Stuttgart d 30ten Jan 82.
Liebe Marie,
nehmen Sie meinen herzlichsten Dank für Ihren lieben Brief, der mich doppelt erfreute, erstmal weil er von Ihnen kam, dann weil er so Gutes brachte. – Ja – es ist merkwürdig daß die Stadt, wo mein Mann die Oper zuerst eingereicht hatte, nach 30 Jahren kommt. Ein Repertoirestück, wie Sie meinen, wird es wohl nun nicht werden, aber immer-|2|hin ab und zu hervorgeholt werden wenn die Menschen einmal Heißhunger haben nach guter Musik. Wie gern möchte ich einmal einer Vorstellung in Dresden beiwohnen können. – Eine wirklich hinreißende Genoveva habe ich nur einmal gesehen. –
Bald werden Sie nun einen Genuß andrer Art haben. Sicher besuchen Sie doch das Concert am 22ten wo Brahms sein neues Concert spielt.

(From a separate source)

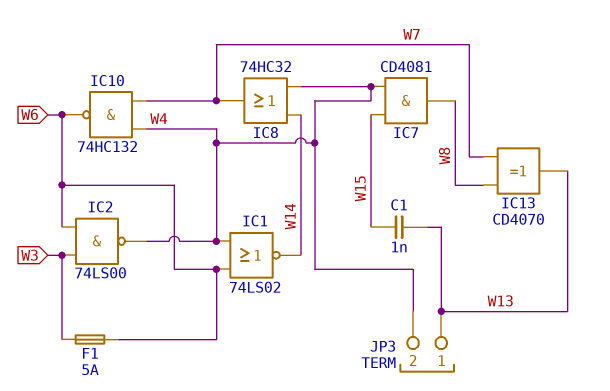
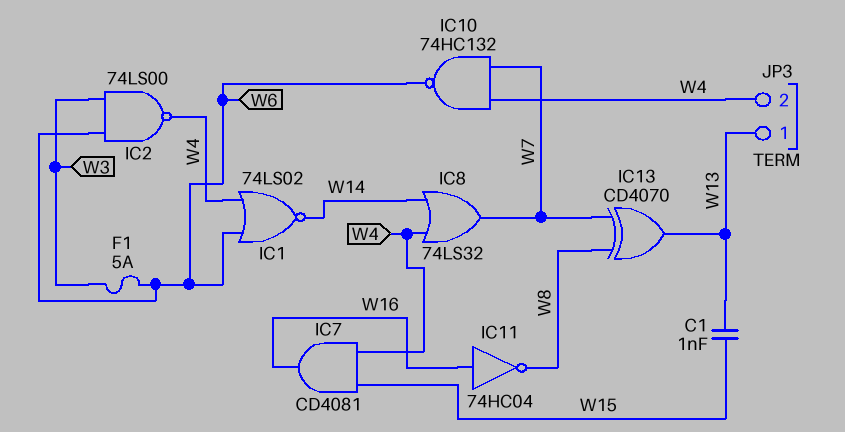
IC7: AND CD4081 (in W4, in W15, out W8) -> AND CD4081 (in W4, in W15, out W16)
IC8: OR 74HC32 (in W4, in W14, out W7) -> OR 74LS32 (in W4, in W14, out W7)
IC11: none -> NOT 74HC04 (in W16, out W8)

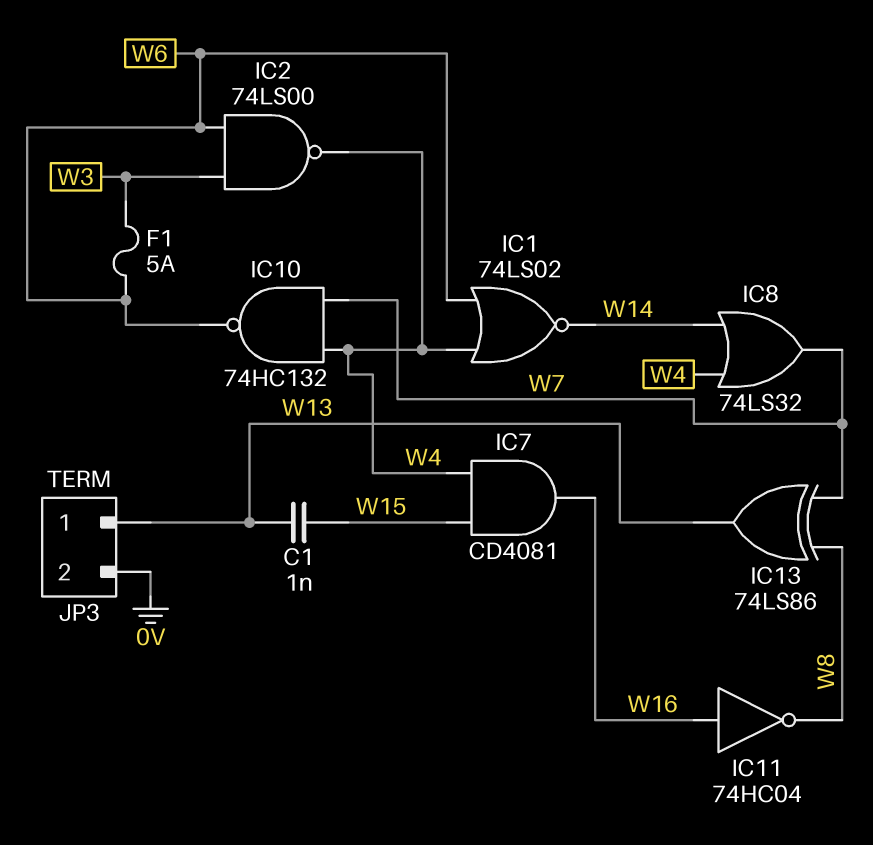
IC13: XOR CD4070 (in W7, in W8, out W13) -> XOR 74LS86 (in W7, in W8, out W13)
JP3 pin 2: W4 -> 0V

|3| Von uns kann ich Ihnen Gutes sagen, augenblicklich bin ich hier für ein Concert heute Abend. – Ich lege Ihnen hier ein Programm bei. Im Ganzen concertire ich aber sehr wenig, etwa einmal im Monat. Es ist doch auch nicht leicht die Schüler immer zu verlassen wofür man sie nachher schadlos halten muß. Uebrigens habe ich doch manche Freude durch mei¬ne Thätigkeit, und, geht alles gut, so hoffe ich bald eine in die Welt hinaus schicken zu können, die von sich |4| reden machen wird, im besten Sinn des Wortes.
Nun, liebste Marie, leben Sie wohl, schreiben Sie mir bald mal wieder, grüßen Sie ihre liebe treue Louise und seien Sie in aufrichtiger Zuneigung umarmt von
Ihrer getreuen
Clara Schumann.
D. 17 April. Denken Sie, liebe Marie, ich hatte in Stuttgart Ihre Adresse nicht, nahm den Brief mit nach Haus, er blieb in der Reise-Schreibmappe, und in London fand ich ihn darin, da hatte ich Ihre Adresse aber wieder nicht, und so erhalten Sie ihn einige Monate später. Ich bin also unter¬dieß in England gewesen und habe großes Succes dort gehabt, mehr denn je.Jetzt bin ich wieder hier, ruhig bis zum July. Liebste Marie, lassen Sie mich bald wieder ’mal von sich hören. Getreu
Ihre Cl. Sch.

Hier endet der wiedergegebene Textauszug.